4. Don’t oversell capabilities. If you claim new features will be implemented soon, they shouldn’t take months to deploy. If your software is fast and easy, it had better be both, judged from an experienced attorney’s perspective. If your machine learning text classification models are not materially different than your competitors’, avoid saying they’re special or unique. On the other hand, if your application includes a demonstrable unique feature, highlight it and show how it makes a tangible difference compared to other available products in the market. Finally, if your product shouldn’t be used for high stakes work or has other limitations, I want to understand where that line should be drawn.

5. Speaking of over-selling, if I hear about an application’s performance characteristics, especially numerical values for things like accuracy, efficiency, and time saved, I want to see the benchmarks and protocols used to measure those characteristics.  While accuracy and other metrics are useful for distinguishing one product from another, they can be misleading. For example, a claim that a natural language processing model is 95% accurate at classifying text by topic should be backed up with comparisons to a benchmark and an explanation of the measurement protocol used.  A claim that a law firm was 40-60% more efficient using your legal tech, without providing details about how those figures were derived, isn’t all that compelling.

6. I want to know if your application has been adopted by top law firms, major in-house legal departments, courts, and attorneys general, but be prepared to provide data to back up claims.  Are those organizations paying a hefty annual subscription fee but only using the service a few times a month, or are your cloud servers overwhelmed by your user base? Monthly active users, API requests per domain, etc., can place usage figures in context.

7. I wish proof-of-concept testing was easier.  It’s hard enough to get law firm lawyers and paralegals interested in new legal tech, so provide a way to facilitate testing your product. For example, if you pitch an application for use in transactional due diligence, provide a set of common due diligence documents and walk through a realistic scenario. This may need to be done for different practice groups and functions at a firm, depending on the nature of the application.

8. I want to know how a legal tech vendor has addressed confidentiality, data security, and data assurance in instances where a vendor’s legal tech is a cloud-based service. If a machine learning model runs on a platform that is not behind the firm’s firewall and intrusion detection systems, that’s a potential problem in terms of safeguarding client confidential information.
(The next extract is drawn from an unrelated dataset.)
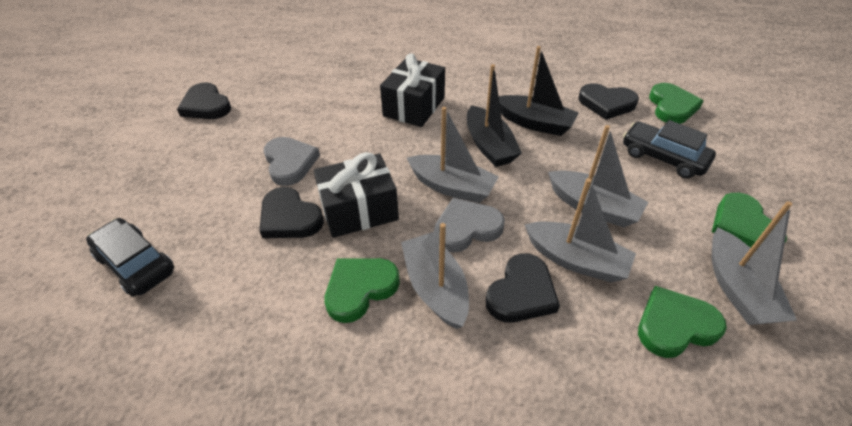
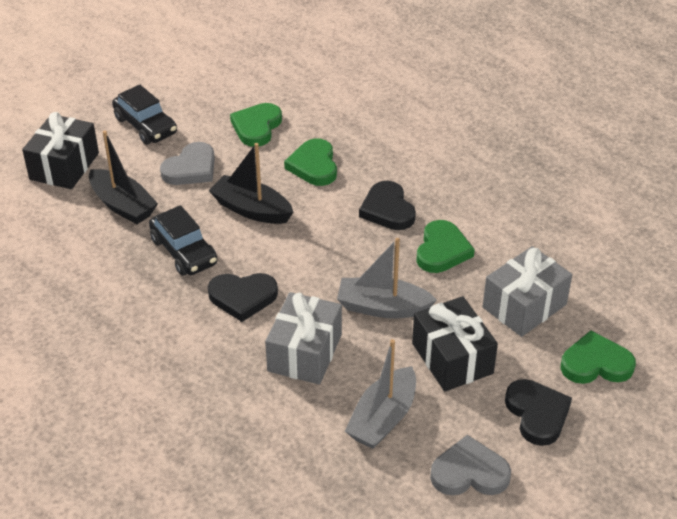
black heart: 4 -> 3
grey boat: 5 -> 2
grey gift: 0 -> 2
While vendors need to coordinate first with a firm’s CSO about data assurance/security, I also want to know the details.

9. I wish vendors would provide better information demonstrating how their applications helped others develop business. For example, tell me if using your application helped a law firm respond to a Request for Proposal (RFP) and won, or a client gave more work to a firm that demonstrated advanced legal tech acumen.  While such information may merely be anecdotal, I can probably champion legal tech on the basis of business development even if a colleague isn’t persuaded with things like accuracy and efficiency.

10. Finally, a word about design.  I wish legal tech developers would place more emphasis on UI/UX. It seems some of the offerings of late appear ready for beta testing rather than a roll-out to prospective buyers. I’ve seen demos in which a vendor’s interface contained basic formatting errors, something any quality control process would have caught. Some UIs are bland and lack intuitiveness when they should be user-friendly and have a quality look and feel. Use a unique theme and graphics style, and adopt a brand that stands out. For legal tech to succeed in the market, technology and design both must meet expectations.

[The views and opinions expressed in this post are solely the author’s and do not necessarily represent or reflect the views or opinions of the author’s employer or colleagues.]